Graduation Day
I'm thankful I went through with it, even if no one was there to watch me. I kept telling myself it didn't matter, but somehow it did. I was consciously looking around while we lined up to march. Even as I reached my seat I constantly looked around. Maybe unconsciously, I wanted to see someone who was there for me even if I knew that was not probable.
It definitely represents a milestone. I can't argue with that. So as the ceremony continued, I kept thinking to myself about what I was actually doing there. For a moment, I didn't feel like I belonged. It sucked more since I didn't have any friends near where I was so I was just quiet and thinking to myself the whole time. "Why the hell am I here?" That's the statement that kept popping up.
Fortunately, this stranger to my right asked my for my name out of nowhere. We struck up a conversation in the middle of the ceremony, while the names of the other graduates were being called. It was great to be distracted. She was very nice and friendly. As the ceremony reached its end, the final words were said by Nebres and we were allowed to go. I looked around, and I realized that everyone must have somewhere to go to, but not me. I just had to give my toga back and get my diploma and leave. There'd be no family pictures nor family dinners, only a long walk out the Ateneo campus.
If I would admit it, and I wouldn't really, I felt a little sad. I know it'd feel cheesy if I had my parents there and we would be celebrating and my Dad would be giving me a handshake and my Mom would be hugging me right after, and maybe I'd feel like they're embarrassing me but I'd have wanted that. They can embarrass me all they want but I'd still love them. They're my parents after all. That's just the way it is.
Of course, I wouldn't admit any of this so I'd keep my cool, even to myself. I walked out of the campus alone, just thinking, getting ready to celebrate since I had planned to at least celebrate with friends after all.
As I kept walking, I just had the greatest idea.
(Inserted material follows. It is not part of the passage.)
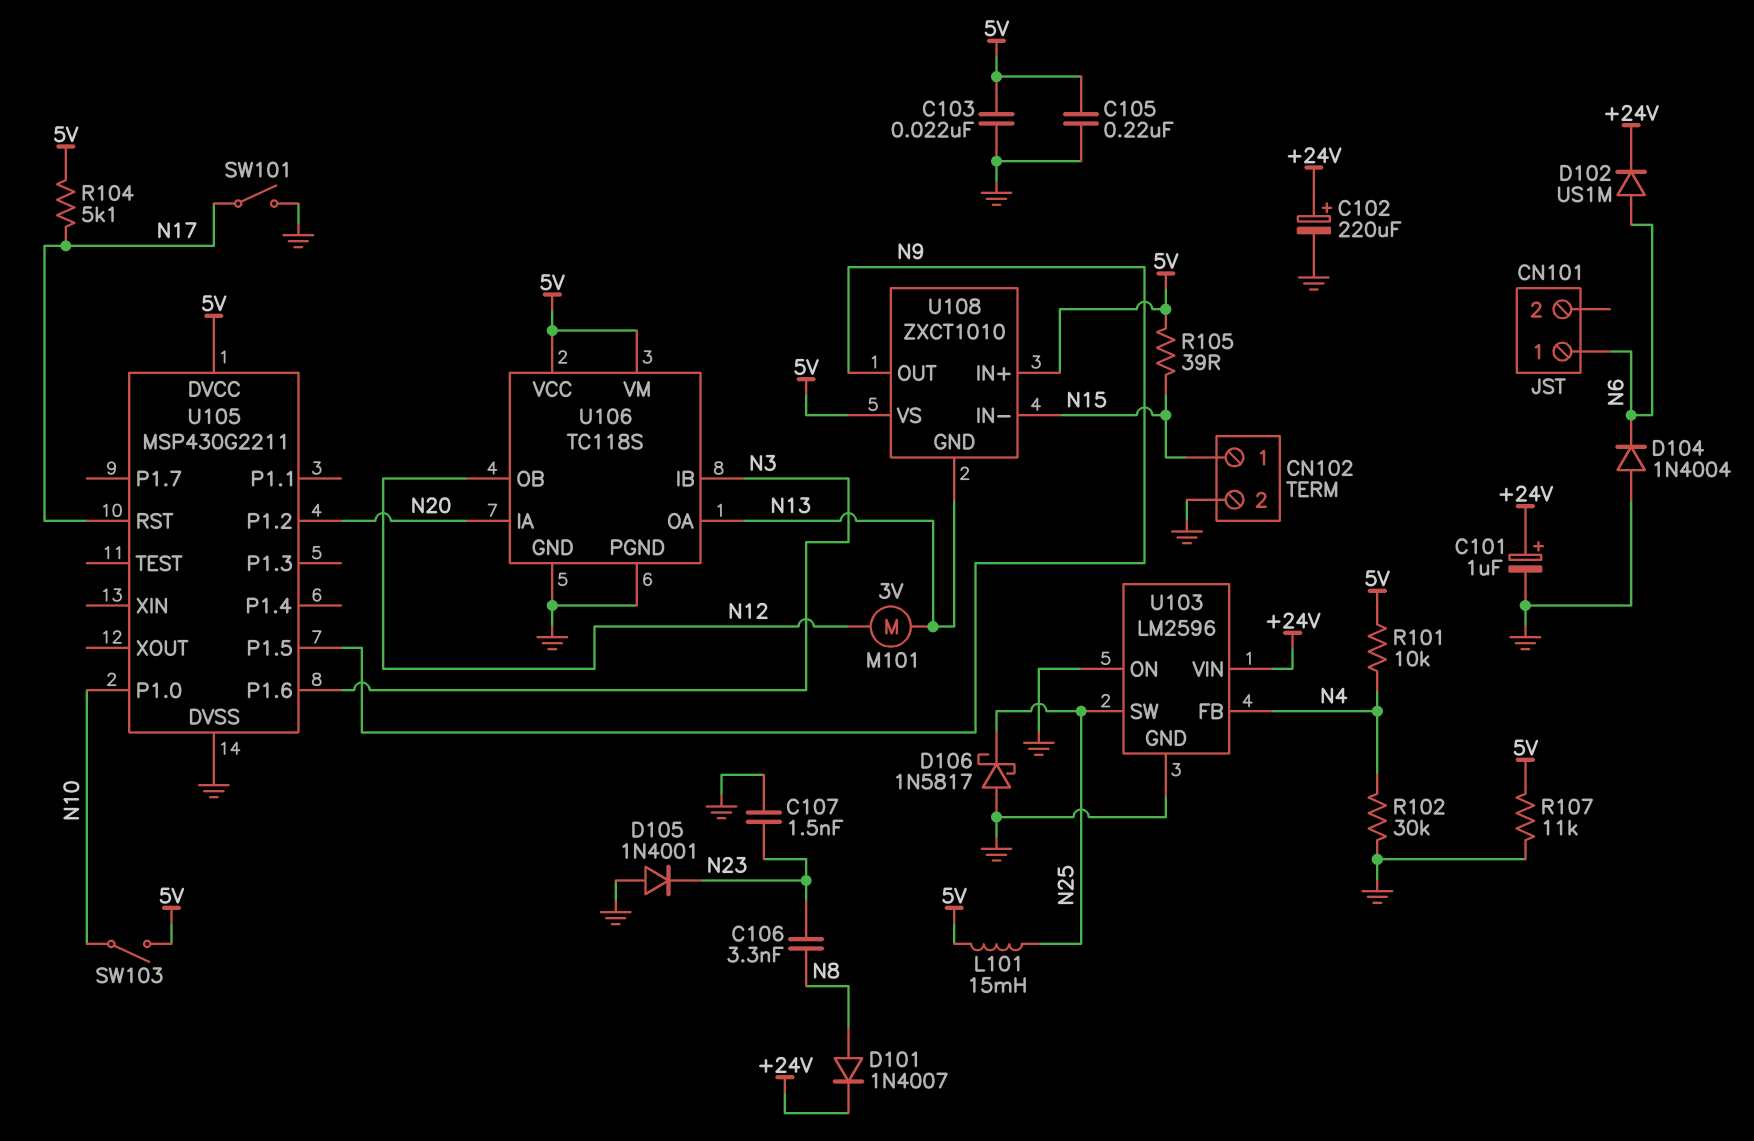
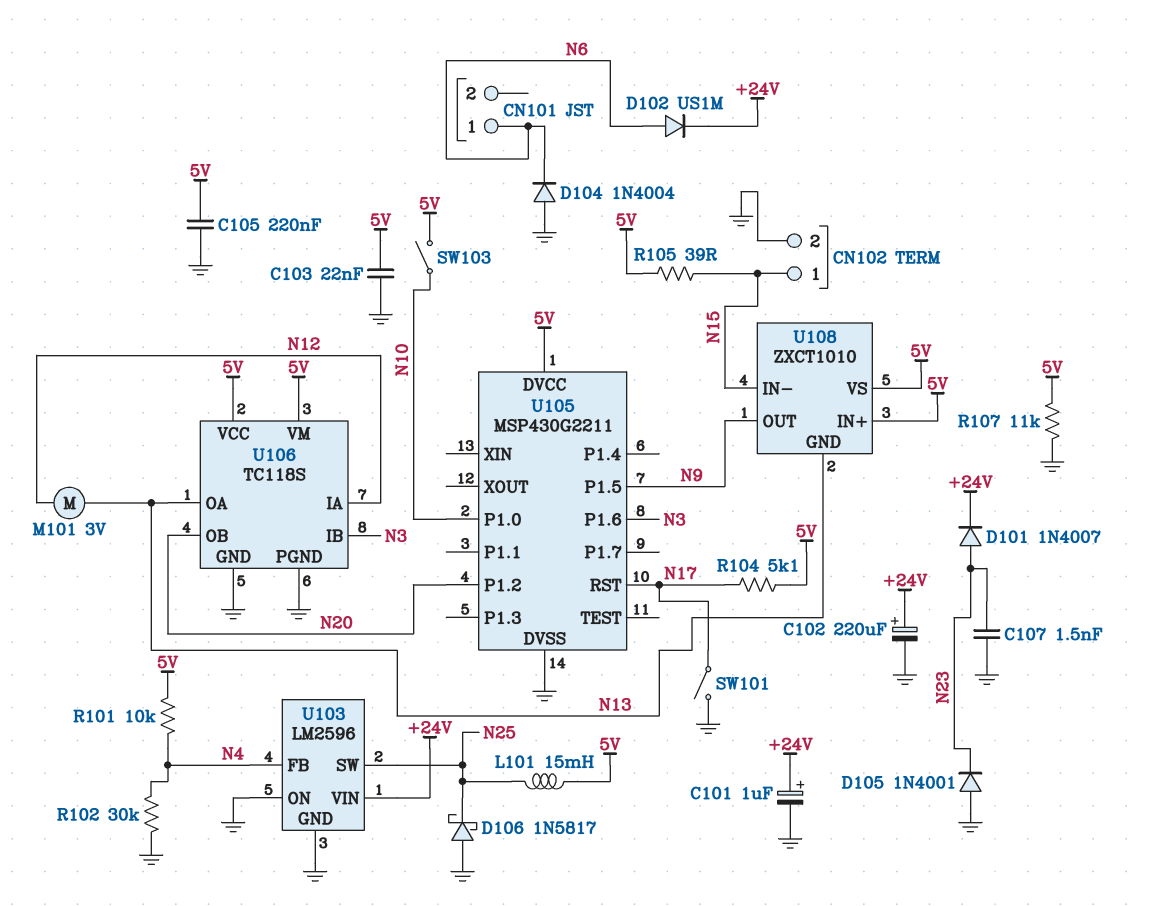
C106: 3.3nF (N8, N23) -> none
D101: diode 1N4007 (A N8, K +24V) -> diode 1N4007 (A N23, K +24V)
U106 pin IA: N20 -> N12
U106 pin OB: N12 -> N20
Maybe my parents were there after all. I wouldn't see them of course, given the fact that they're dead but I kinda felt them. I may just be imagining it, but I didn't feel as lonely as I thought I would walking out the campus. It was a pretty long walk after all, coming from the highschool covered courts all the way outside to Katipunan. Maybe, just maybe, they were there beside me as I walked out. Maybe, just maybe, they were watching me walk on stage and receive my diploma. Maybe, just maybe, they were really happy for me too, just like the other parents for their child. Maybe, just maybe, my dad wanted to shake my hand, just as I would've imagined it. Maybe, just maybe, my mom wanted to hug me and shower me with kisses and embarrass me, just as I'd have wanted her to.
But back to reality, I'd meet my friends soon so I keep my cool. Later that evening I met up with a few friends, Mao, Enchong, and Kester. I was only expecting a few more people to arrive, but I didn't expect how it turned out. There were probably around 15 people there. We didn't even have enough chairs so some poeple just stood up. This was a public place by the way so I'm not sure it was okay that people were standing up and just chatting and celebrating, but whatever. It felt nice, that those people wanted to celebrate my graduation with me, even if I kept telling everyone, and myself that it wasn't really all that important.
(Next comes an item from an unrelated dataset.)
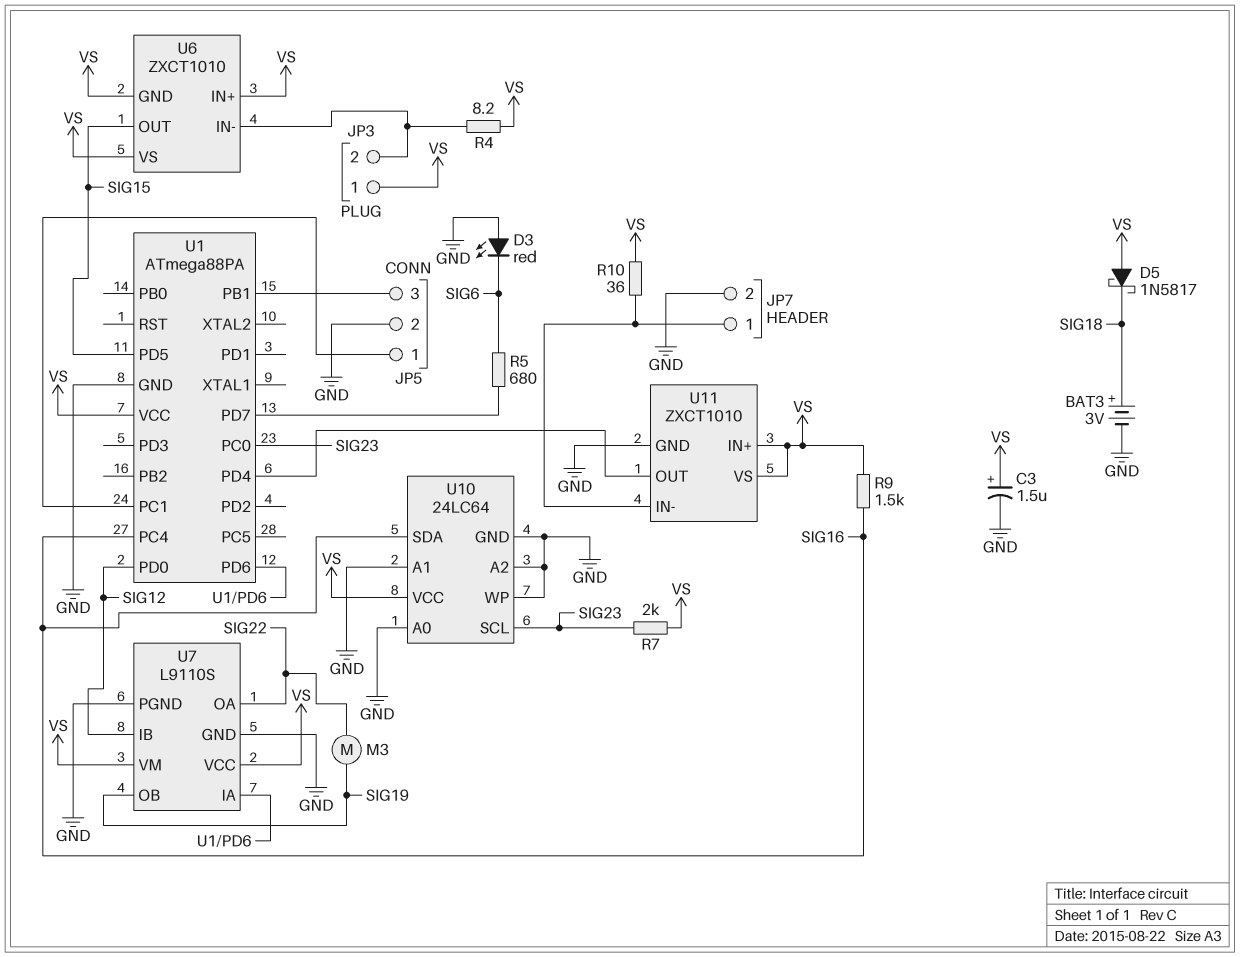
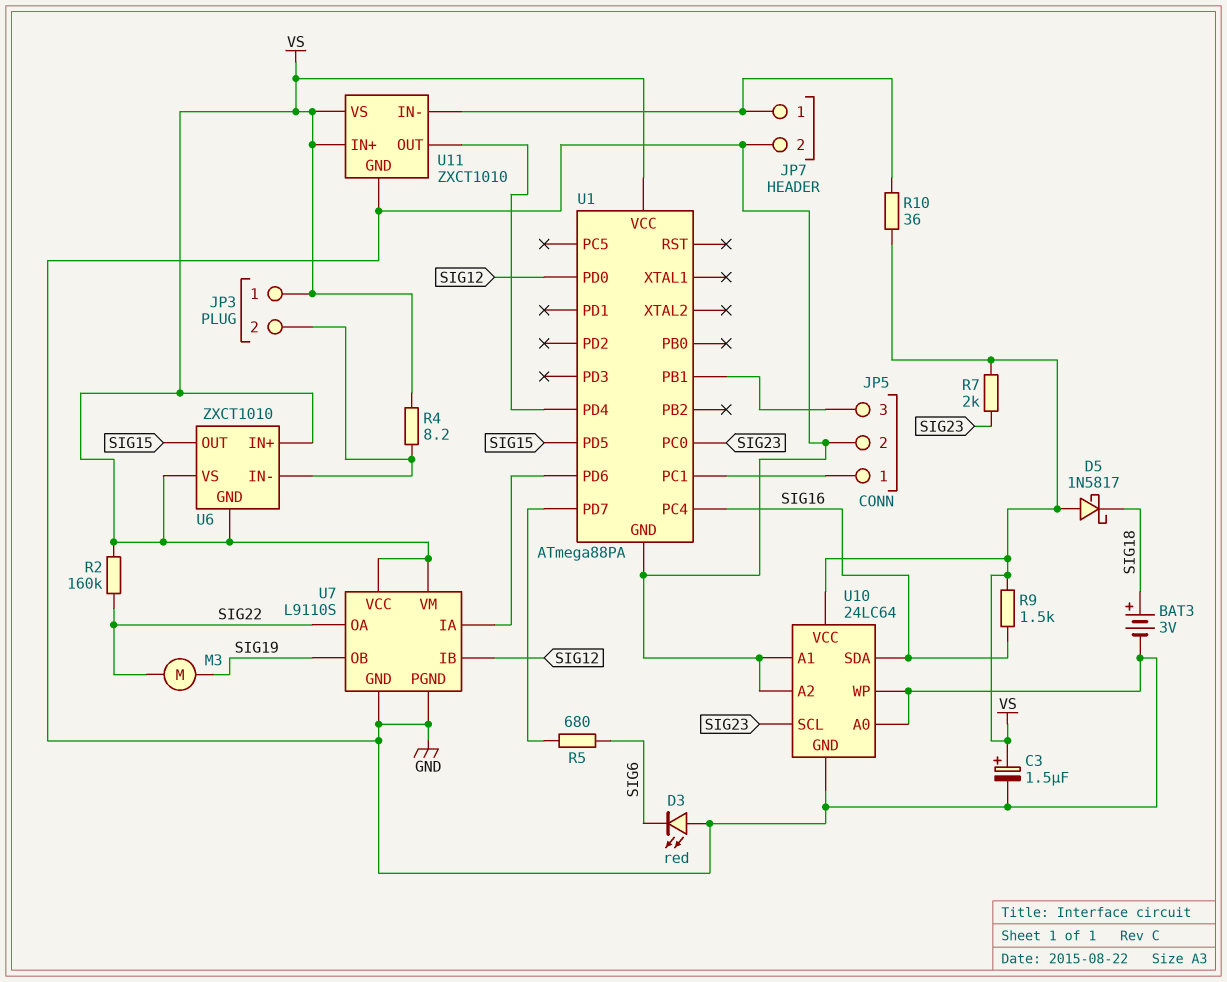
R2: none -> 160k (SIG22, VS)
Maybe the ceremony wasn't all that important. Maybe going up the stage was meaningless. Maybe I'd forget about the experience even before I forget the cellphone number of a certain girl that I like. But I'd learned there that I'm not really alone. At least not that much.
Maybe soon I wouldn't even deny that I miss my parents everytime there's some important event in my life, even if I had already spent longer years without them only at 22 years of age.
Maybe... Just maybe.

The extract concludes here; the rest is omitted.